Moving is hard.

The past 3 weeks I’ve devoted every single spare second to writing support letters, packing boxes, taking pictures off of walls, and slowly saying goodbye to my first home with my husband. Two nights ago I cried on Wayne’s shoulder as I realized that although I love traveling, I have always hated moving. When I was 4 we moved from Charlotte to Lenoir and I hated every second of it, and hated the new place until I was 12. I have been many places, but I’ve always had a place to come back “home” to. I’ve never taken everything, literally everything, put it in a box that I might not ever open again, and planned how to live life without a home to come back to.
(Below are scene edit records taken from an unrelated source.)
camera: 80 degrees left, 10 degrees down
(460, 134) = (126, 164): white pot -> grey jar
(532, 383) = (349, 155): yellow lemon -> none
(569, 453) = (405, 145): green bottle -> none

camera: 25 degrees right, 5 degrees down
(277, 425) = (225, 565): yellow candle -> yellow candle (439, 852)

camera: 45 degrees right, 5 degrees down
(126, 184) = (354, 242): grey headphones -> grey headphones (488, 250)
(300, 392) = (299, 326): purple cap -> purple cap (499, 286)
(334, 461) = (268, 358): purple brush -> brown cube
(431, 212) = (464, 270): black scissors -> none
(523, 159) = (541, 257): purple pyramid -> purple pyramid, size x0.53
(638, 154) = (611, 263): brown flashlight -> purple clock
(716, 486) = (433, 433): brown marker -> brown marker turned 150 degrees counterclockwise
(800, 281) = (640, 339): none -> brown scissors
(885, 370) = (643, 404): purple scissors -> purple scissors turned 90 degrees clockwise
It’s scary. It’s hard. It’s also…Exciting. Rewarding. Worth it. 

God rewards. 

I have started taking extra time to read the Word in the mornings, and God is showing me His faithfulness, and where I need to change my heart. I opened our support account two days ago and saw that we had received our FIRST online donation from the support letters. I almost jumped off the couch (I definitely squealed!)

PRAISE THE LORD! No matter how much Satan tried to get inside my head, tell me I’m comfortable where I am, and make me wonder if this is right, God consistently and daily shows me and Wayne both that this is the plan He has for us. 

I am thankful He knows that we need to see that, and that He cares enough about us to never leave us or forsake us.